介護と責任 【2020年9月号】弁護士笹田典宏

 

1 はじめに

 いまや、日本人のおよそ3人に1人が65歳以上となり、自身や家族の介護の問題はいよいよ身近な問題となりました。私自身、家族に要介護者がおり、また、弁護士になる前は介護職についていましたので、介護が家族の心身に与える負担の大きさは身をもって感じています。

 そのような負担の大きい介護ですが、少し前に、認知症患者とその介護を担う家族にとって重要な判決(最高裁判決平成28年3月1日)が出ています。

 

2 事案の概要

 アルツハイマー型認知症を患っていたAが、一人で外出し、電車の線路内に侵入、電車と衝突して亡くなりました(以下「本件事故」といいます。)。鉄道会社は、本件事故により生じた損害について、Aの妻Y1と息子Y2に対し、それぞれが民法714条1項の責任無能力者の監督義務者にあたるとして、損害賠償請求訴訟を起こしました。
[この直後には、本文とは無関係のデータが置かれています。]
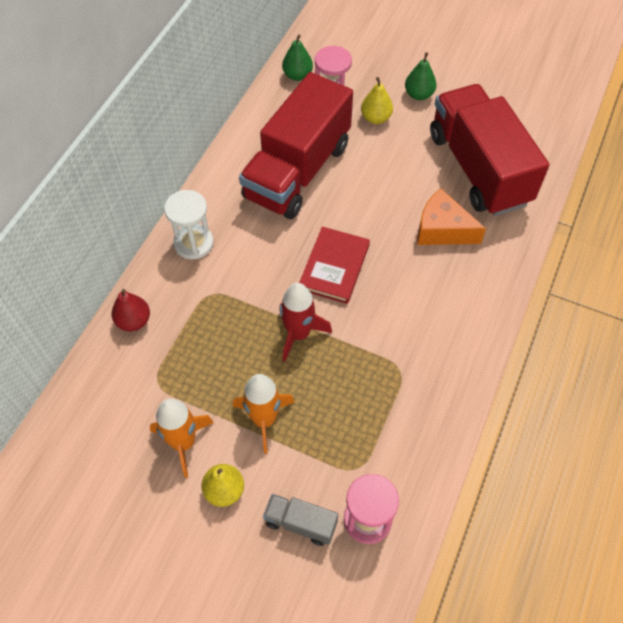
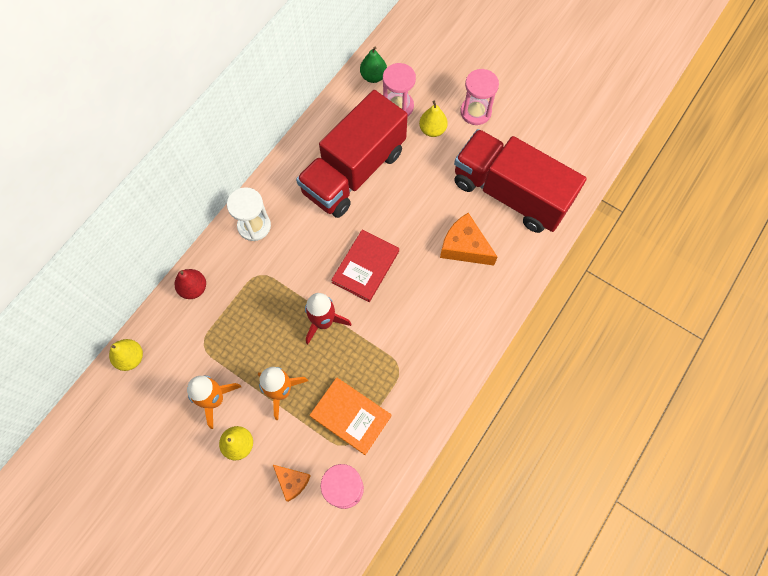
camera: 10 degrees right, 10 degrees up
(69, 411) = (131, 358): none -> yellow pear
(300, 523) = (292, 482): grey truck -> orange cheese
(355, 434) = (351, 416): none -> orange book
(419, 95) = (475, 112): green pear -> pink hourglass
(478, 168) = (510, 193): red truck -> red truck turned 45 degrees counterclockwise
 Aは、Y1と同居しており、Y1から介護を受けていましたが、Y1は事故当時85歳、左右の足が不自由で、要介護1の認定を受けていました。また、Y2は、1ヶ月に3回程度週末にAの自宅を訪れて、Y1の介護を手伝っていました。

 

3 判決の結論

 結論として、最高裁は、鉄道会社の請求を棄却しました。

 しかし、この判決が出たことで、今後、認知症患者の家族は、一切責任を負わなくなるのでしょうか。

 

4 判決の問題点

 判決は、配偶者や子であることをもって、民法714条1項の監督義務者に当たるということはできないと判断しています。しかし、判決は、続けて、「その監督義務を引き受けたとみるべき特段の事情が認められる場合には、・・・法定の監督義務者に準ずべき者として、同条1項が類推適用されると解すべきである。」と判示して、認知症患者の家族に責任が生じる余地を残しています。

 判決は、Y1自身の体が不自由で、一人ではAを介護できない状態にあったことなどから、Y2については、同居しておらず、週末にA宅を訪れていたにとどまることなどから、それぞれ監督義務者に準ずべき者にはあたらないと結論づけています。

 この結論自体は頷けるものですが、仮に、Y1の体が健康で一人で介護をできる状態であった場合や、Y2が同居して日常的に介護を行っていた場合には、その責任が肯定されていた可能性があります。重い介護の責任を担う家族が、積極的に介護を行ったことでさらに賠償の責任まで負わされることはあってはならないでしょう。その点で、本判決は問題を含むものであるといえます。

 

5 最後に

 事故のリスクから、認知症の患者さんご本人の行動範囲が狭められたり、ご家族が常時監督を強いられたりするようなことは避けなければなりません。本件事故をきっかけに自治体が民間保険会社と個人賠償責任保険を契約する動きが広がるようになりました。そうした制度や、各個人での保険加入などによって、患者さんとそのご家族が変わらない生活を送ることができるよう、対策を講じていくことが必要です。